Le travail de Fernande Petitdemange, Au-delà des mers, est un lent cheminement dans l’univers de l’empreinte (parfois à peine perceptible), de la trace, de la décomposition, du fragment… Composant pas à pas son cabinet de curiosités, la photographe collecte, principalement en bord de mer, des objets qui échappent à notre regard devenu moins curieux à force de se contenter de ce monde trop évident qui nous est « offert » quotidiennement. Mais cette quête n’est pas de l’ordre de la classification, de la collection, qui nomme comme pour mieux écarter la singularité. Ici, ce qui est donné à voir est d’une autre dimension. La tête de turbot, qui d’ordinaire achève tristement sa vie dans le circuit de traitement de nos déchets, retrouve ici son mystère en nous ramenant loin dans ce temps que nous maîtrisons de moins en moins. Cette tête sans âge, les plumes, les algues, les bouts de cordage… sont autant d’invitations à un réenchantement de nos regards. Fernande Petitdemange ne cherche pas à imposer sa vision. À travers tous ces fragments qu’elle « emprunte » à l’oubli, elle révèle de manière sensible toute la fragilité de ce monde auquel nous appartenons.
Invité par l’association GwinZegal à venir « tenir studio » dans la communauté de communes de Lanvollon-Plouha, dans les Côtes-d’Armor, le photographe Malick Sidibé a réalisé au cours de son séjour plus de trois cents portraits. Cet ensemble fonctionne comme un portrait sensible de la communauté de tous ceux et celles − résidents, touristes, saisonniers… − qui ont partagé ce territoire l’espace de ces trois semaines. L’ancien combattant, le pompier, la boulangère, le retraité, l’animateur du bal du 14 Juillet, le baigneur, le banquier, la comédienne, la postière… sont photographiés en studio dans un décor et une lumière identiques. Chaque modèle se retrouve alors hors de son environnement quotidien, dans un jeu de miroirs avec le photographe et la question de la représentation. Le travail réalisé par Malick Sidibé en Bretagne s’inscrit dans la continuité d’une longue et riche œuvre de portraitiste entamée en 1962 et couronnée en 2003 par le prestigieux prix Hasselblad.

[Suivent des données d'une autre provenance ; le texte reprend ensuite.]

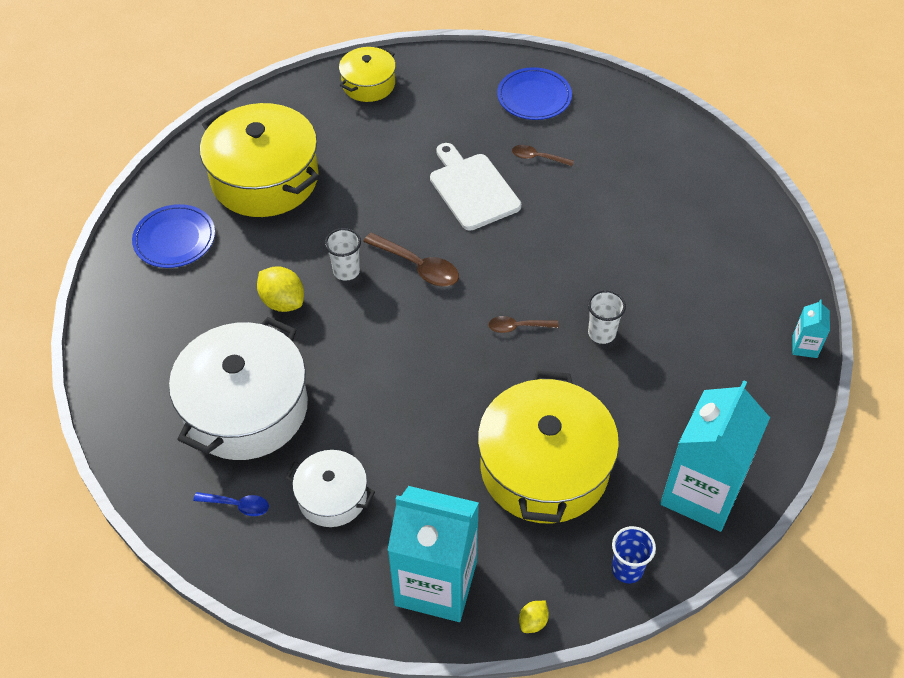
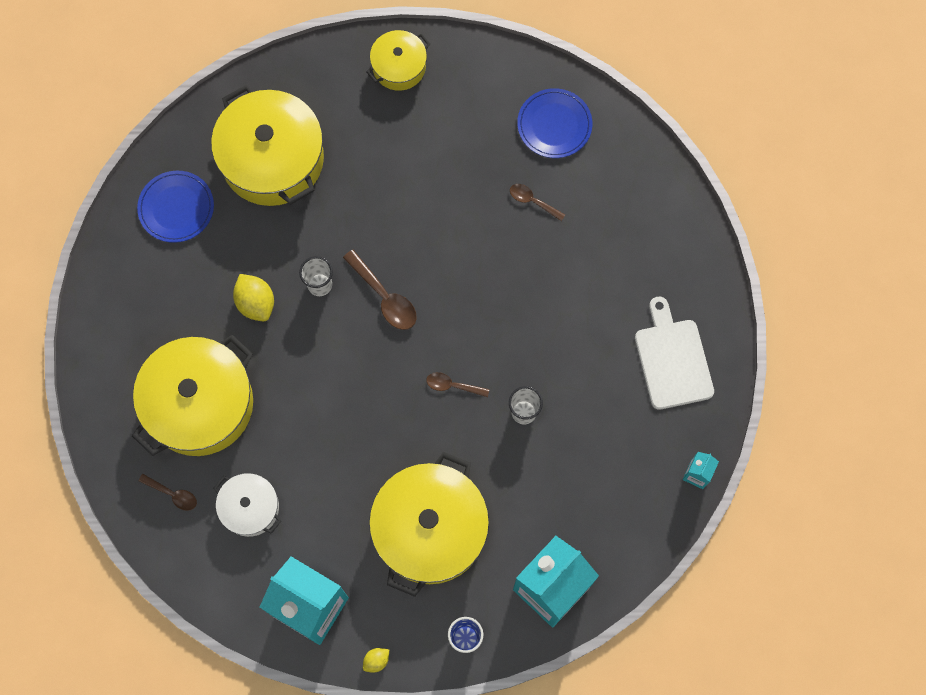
camera: 15 degrees right, 20 degrees up
(237, 505) = (172, 494): blue spoon -> brown spoon
(246, 408) = (200, 404): white pot -> yellow pot
(472, 189) = (460, 222): white cutting board -> white cutting board (672, 359)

Pendant plus de trois mois, le photographe a sillonné le territoire du pays de Guingamp dans son minibus. Originaire de Janské Lázně, Bohdan Holomíček a documenté, et les gens de cette région rurale et montagneuse de la République tchèque, proche de la frontière polonaise, et les dissidents tchèques rassemblés autour de son ami et voisin Václav Havel. En Bretagne, Bohdan Holomíček a découvert un univers à la fois proche et différent de son village d’origine. Ses photographies sont à son image, chaleureuses, directes, au plus près du moment qu’il a partagé avec les très nombreuses personnes rencontrées à l’occasion de son périple. Au total plus de six cents photographies, qu’il a développées la nuit et tirées comme à son habitude dans un format proche d’une feuille A4. À l’issue de son séjour, six expositions ont été organisées simultanément dans deux cafés, une mairie, une église, un lieu associatif et le siège de la communauté de communes de Lanvollon-Plouha, avec pour principe un accrochage à partir de tirages non encadrés, directement punaisés sur les murs.